Combien d’or détenir et sous quelle forme pour son épargne ?
Reste une question très concrète pour les épargnants : comment détenir cet actif refuge potentiel. L’or physique prend la forme de pièces ou de lingots, avec le côté rassurant d’un métal tangible, mais aussi la contrainte de stockage sécurisé, parfois en coffre, avec des frais de garde et d’assurance. Pendant longtemps, les Français se tournaient surtout vers le marché de l’occasion pour acheter des Louis d’or ou des Napoléons. Désormais, la Monnaie de Paris propose le bullion Marianne-or, une pièce d’investissement en or pur à 999 millièmes, déclinée en quatre formats allant de l’once (31,1 grammes) au dixième d’once (3,11 grammes). Le lancement, qui « répond aux attentes des investisseurs » et vise à « démocratiser et moderniser le marché de l’or en France », permet aussi de « renouer avec son histoire », a souligné Marc Schwartz, PDG de la Monnaie de Paris, cité par MoneyVox.
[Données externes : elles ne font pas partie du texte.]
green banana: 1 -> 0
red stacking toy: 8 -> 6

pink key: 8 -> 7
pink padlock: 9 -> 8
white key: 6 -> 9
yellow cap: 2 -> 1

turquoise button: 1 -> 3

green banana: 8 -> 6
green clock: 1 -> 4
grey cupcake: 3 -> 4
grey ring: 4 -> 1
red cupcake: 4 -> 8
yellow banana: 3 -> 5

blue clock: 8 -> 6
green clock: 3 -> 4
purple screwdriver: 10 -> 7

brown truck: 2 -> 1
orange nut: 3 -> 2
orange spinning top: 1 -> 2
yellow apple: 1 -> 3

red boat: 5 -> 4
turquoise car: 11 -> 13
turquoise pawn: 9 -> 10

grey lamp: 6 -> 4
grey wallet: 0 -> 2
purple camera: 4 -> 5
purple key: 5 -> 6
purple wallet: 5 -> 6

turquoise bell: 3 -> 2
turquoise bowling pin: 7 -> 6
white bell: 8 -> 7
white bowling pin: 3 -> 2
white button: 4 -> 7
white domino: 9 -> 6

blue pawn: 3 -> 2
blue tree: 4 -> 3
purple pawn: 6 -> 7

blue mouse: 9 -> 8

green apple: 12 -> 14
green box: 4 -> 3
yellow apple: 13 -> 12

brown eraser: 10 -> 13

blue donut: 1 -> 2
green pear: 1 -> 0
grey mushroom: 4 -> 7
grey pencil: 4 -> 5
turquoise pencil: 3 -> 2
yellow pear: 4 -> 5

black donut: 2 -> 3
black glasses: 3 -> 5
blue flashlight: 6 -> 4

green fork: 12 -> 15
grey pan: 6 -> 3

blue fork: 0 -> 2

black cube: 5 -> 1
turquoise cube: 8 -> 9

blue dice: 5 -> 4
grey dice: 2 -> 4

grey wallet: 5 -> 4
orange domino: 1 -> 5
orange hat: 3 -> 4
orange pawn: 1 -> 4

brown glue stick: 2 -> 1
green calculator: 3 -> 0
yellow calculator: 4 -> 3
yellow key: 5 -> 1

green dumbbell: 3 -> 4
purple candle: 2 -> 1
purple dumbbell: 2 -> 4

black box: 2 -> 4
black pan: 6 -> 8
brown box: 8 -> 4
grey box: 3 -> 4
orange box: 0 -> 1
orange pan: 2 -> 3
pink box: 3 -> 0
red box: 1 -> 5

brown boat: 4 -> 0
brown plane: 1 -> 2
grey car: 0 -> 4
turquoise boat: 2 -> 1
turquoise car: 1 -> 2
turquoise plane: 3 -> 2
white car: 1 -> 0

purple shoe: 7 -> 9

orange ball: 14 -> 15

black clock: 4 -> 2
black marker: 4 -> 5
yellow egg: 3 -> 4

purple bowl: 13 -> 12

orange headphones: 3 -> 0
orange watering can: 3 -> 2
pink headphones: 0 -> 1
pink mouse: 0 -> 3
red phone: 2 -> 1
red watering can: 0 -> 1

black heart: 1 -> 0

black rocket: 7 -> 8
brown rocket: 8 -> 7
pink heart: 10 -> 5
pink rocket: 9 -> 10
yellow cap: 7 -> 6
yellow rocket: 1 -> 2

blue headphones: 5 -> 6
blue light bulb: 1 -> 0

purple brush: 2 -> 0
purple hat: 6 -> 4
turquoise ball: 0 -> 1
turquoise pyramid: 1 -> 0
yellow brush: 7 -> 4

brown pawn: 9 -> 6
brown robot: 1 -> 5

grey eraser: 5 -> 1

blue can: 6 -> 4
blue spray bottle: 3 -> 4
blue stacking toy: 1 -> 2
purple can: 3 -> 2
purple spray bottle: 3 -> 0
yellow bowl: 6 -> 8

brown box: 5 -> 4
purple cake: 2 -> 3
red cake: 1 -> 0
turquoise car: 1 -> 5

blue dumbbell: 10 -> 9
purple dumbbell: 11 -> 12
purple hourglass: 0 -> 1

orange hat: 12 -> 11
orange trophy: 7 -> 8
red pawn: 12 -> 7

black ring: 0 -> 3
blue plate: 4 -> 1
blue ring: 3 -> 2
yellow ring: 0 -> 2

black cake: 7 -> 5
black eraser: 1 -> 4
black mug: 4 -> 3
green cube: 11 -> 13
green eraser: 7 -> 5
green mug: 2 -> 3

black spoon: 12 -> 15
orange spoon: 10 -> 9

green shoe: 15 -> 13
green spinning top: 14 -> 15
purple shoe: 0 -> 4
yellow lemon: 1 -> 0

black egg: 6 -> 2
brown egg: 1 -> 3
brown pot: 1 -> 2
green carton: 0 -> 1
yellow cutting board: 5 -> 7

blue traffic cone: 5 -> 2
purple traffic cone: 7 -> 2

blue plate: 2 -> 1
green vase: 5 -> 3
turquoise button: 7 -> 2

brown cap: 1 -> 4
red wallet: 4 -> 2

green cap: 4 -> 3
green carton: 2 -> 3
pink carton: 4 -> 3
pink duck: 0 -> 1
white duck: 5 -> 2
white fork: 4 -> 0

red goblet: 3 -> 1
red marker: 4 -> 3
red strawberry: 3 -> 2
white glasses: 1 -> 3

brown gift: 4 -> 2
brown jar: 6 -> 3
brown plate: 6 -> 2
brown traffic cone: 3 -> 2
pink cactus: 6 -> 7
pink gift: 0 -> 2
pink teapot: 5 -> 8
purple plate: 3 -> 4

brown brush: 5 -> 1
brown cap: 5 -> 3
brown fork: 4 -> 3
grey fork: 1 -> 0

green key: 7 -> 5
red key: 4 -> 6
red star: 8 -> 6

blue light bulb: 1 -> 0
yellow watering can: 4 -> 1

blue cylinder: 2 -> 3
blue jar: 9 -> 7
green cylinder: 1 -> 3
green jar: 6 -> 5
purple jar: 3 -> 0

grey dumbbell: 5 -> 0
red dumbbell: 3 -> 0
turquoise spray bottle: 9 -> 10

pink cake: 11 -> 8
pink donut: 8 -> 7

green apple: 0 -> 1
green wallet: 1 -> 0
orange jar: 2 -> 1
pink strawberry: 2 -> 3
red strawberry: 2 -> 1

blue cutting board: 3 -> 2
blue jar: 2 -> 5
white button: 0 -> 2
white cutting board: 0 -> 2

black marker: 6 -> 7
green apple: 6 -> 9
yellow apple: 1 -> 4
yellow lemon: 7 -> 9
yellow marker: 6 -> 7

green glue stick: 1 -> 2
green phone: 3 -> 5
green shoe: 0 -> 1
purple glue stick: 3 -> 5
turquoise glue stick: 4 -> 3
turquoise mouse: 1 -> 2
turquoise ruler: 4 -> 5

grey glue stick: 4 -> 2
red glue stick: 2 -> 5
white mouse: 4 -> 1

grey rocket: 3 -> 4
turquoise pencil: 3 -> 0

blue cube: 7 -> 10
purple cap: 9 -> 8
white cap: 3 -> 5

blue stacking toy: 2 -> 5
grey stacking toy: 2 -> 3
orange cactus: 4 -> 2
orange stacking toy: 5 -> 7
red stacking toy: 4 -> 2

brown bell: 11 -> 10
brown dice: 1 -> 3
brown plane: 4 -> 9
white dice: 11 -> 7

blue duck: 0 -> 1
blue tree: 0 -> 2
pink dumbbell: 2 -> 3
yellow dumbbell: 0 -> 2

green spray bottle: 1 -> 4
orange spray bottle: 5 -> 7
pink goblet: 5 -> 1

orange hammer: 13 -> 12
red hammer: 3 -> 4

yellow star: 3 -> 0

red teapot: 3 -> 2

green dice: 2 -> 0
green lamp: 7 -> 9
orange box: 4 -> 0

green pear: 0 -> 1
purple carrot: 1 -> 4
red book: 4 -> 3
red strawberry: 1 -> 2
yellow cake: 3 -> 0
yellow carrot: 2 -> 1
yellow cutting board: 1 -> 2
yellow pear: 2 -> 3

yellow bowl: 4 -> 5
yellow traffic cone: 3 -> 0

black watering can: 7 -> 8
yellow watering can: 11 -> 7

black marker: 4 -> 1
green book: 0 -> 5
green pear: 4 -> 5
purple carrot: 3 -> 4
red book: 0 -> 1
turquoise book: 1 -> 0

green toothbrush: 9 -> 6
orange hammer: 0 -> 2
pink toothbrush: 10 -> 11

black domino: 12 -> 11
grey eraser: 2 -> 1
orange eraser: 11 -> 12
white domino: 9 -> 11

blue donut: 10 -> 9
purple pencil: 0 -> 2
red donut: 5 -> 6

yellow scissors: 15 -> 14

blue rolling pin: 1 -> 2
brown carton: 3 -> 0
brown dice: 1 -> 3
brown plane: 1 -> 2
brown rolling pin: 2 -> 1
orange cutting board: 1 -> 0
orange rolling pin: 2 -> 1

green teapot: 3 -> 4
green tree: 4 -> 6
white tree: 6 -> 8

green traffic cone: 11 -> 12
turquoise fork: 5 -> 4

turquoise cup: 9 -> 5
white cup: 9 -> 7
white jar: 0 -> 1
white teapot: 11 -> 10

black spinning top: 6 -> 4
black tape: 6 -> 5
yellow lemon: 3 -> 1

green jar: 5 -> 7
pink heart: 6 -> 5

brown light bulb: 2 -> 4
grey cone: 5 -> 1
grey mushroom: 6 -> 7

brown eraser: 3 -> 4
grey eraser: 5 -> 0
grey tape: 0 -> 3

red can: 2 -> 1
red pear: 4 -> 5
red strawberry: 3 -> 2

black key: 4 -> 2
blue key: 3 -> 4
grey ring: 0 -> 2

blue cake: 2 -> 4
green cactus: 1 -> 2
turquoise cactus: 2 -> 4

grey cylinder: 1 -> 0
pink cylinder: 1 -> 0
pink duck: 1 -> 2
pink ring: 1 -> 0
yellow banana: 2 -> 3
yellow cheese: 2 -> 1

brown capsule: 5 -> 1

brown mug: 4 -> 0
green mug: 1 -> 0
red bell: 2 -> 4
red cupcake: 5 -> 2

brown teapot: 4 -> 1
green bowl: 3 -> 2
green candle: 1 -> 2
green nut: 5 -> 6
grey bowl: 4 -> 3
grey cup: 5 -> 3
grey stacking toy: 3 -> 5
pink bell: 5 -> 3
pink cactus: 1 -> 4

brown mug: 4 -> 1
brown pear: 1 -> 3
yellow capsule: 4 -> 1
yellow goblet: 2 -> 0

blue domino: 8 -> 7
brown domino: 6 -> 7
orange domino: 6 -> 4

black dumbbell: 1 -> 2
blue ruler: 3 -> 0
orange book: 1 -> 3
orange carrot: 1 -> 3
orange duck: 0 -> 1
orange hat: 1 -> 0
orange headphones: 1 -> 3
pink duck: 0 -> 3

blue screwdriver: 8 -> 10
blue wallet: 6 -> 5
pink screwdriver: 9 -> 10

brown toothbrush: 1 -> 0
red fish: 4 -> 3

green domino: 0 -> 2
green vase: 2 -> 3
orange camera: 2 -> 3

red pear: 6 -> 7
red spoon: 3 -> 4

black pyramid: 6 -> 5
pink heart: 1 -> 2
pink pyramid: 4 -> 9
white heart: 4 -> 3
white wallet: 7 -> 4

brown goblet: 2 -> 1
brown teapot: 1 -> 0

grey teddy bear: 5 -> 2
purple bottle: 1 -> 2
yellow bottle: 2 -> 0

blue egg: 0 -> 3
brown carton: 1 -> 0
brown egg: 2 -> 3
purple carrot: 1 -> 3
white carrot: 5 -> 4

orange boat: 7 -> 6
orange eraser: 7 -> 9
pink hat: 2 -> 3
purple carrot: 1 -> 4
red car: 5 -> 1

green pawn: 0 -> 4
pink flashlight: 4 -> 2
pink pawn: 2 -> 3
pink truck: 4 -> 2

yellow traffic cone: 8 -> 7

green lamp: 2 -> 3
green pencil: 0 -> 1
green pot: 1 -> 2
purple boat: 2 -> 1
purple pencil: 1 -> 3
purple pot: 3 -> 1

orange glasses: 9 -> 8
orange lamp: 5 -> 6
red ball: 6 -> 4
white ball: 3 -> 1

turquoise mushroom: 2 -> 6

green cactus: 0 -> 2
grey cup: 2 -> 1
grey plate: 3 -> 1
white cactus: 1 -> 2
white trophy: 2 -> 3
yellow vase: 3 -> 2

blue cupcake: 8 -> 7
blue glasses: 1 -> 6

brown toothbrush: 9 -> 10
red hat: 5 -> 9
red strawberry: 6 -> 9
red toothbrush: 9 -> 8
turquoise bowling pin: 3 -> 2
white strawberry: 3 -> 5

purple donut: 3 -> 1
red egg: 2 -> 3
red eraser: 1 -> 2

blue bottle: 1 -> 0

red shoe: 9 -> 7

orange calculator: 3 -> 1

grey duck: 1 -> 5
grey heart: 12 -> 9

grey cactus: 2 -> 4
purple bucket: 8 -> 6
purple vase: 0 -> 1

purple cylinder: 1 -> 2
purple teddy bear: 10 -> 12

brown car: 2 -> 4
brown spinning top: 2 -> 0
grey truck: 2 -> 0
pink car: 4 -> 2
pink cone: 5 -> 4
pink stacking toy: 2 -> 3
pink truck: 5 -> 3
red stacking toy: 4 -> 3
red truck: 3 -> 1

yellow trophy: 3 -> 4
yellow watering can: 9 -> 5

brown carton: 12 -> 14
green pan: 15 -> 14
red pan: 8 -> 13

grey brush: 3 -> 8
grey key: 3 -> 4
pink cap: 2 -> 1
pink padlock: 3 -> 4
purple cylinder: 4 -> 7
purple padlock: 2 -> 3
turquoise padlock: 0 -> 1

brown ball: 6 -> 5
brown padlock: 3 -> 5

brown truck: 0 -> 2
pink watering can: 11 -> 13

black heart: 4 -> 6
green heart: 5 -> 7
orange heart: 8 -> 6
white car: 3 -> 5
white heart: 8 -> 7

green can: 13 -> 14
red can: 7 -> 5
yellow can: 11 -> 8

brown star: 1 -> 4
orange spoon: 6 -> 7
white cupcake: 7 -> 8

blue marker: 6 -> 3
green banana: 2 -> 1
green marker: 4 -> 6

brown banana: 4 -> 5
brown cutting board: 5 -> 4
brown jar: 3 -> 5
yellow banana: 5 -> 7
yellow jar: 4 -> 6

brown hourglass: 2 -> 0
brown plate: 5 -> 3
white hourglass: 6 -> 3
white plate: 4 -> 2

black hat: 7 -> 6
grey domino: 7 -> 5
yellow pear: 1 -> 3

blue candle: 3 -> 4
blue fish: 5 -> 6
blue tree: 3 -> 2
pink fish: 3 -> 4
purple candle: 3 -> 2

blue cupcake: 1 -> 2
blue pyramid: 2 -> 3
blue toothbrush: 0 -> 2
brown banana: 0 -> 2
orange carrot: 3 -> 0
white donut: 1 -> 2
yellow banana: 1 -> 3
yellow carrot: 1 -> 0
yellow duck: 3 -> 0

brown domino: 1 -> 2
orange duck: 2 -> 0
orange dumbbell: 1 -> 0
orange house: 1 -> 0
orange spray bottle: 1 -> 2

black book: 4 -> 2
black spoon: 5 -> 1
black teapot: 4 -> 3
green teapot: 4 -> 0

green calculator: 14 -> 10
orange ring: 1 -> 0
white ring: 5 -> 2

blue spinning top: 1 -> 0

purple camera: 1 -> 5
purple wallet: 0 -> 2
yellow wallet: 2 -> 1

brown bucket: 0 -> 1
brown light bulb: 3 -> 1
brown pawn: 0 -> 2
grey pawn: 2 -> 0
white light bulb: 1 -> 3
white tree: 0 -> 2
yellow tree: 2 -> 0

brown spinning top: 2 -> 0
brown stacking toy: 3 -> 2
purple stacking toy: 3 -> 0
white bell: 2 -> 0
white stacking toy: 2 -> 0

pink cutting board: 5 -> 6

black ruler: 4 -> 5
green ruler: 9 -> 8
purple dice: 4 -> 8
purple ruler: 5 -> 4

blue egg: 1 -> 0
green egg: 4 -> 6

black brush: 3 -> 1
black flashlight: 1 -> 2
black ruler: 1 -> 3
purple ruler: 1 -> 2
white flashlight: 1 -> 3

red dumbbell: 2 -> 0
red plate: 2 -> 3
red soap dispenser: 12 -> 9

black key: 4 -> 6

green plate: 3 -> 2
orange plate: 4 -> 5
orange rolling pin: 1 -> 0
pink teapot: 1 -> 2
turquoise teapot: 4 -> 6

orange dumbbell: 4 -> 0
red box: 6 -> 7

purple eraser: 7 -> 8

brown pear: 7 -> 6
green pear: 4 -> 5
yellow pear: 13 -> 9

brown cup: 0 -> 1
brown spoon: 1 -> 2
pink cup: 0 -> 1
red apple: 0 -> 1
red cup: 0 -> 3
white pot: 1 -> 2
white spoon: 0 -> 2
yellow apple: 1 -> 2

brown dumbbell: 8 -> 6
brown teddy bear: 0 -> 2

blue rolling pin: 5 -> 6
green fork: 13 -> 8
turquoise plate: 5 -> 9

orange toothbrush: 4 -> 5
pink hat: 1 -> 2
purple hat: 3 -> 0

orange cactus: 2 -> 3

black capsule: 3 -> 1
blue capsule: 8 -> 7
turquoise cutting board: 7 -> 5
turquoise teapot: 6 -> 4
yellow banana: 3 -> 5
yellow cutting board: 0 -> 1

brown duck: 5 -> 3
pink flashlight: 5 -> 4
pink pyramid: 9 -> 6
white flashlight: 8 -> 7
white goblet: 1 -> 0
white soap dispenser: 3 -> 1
L’once d’or vaut actuellement autour de 4 500 dollars, soit un peu moins de 3 900 euros, et la valeur de chaque Marianne-or suit ce cours en temps réel, à la hausse comme à la baisse. L’investisseur peut choisir de se faire livrer la pièce pour la conserver, la transmettre ou l’offrir, ou opter pour une version dématérialisée, l’e-Marianne, dont le bullion est alors gardé de manière sécurisée par la Monnaie de Paris, qui s’engage à le racheter au cours du jour en cas de revente. Chaque option implique une commission, des frais d’envoi ou de garde, auxquels s’ajoutent le spread entre prix d’achat et de revente et la fiscalité propre à l’or. Avant de se lancer, il reste donc interressant de vérifier que son épargne de précaution liquide est en place, puis de calibrer une part d’or raisonnable, autour de 5 à 10 % du patrimoine, en fractionnant les achats dans le temps et en choisissant le bon mélange entre or physique et or « papier » (ETC, fonds, e-bullion). Cette approche évite de tout miser sur un seul moment de marché ou un seul scénario de crise.
En bref
- Début 2026, l’or passe d’un record à 5 595 dollars l’once à une chute de plus de 20 %, semant le doute chez les épargnants en quête de valeur refuge.
- L’article montre comment l’or peut amortir certaines crises, protéger partiellement de l’inflation et des krachs boursiers, tout en restant volatil et sans garantie de capital.
- Vous y trouverez des repères chiffrés, des exemples concrets et des pistes pour doser l’or entre 5 et 10 % de votre patrimoine sans mettre en danger votre épargne.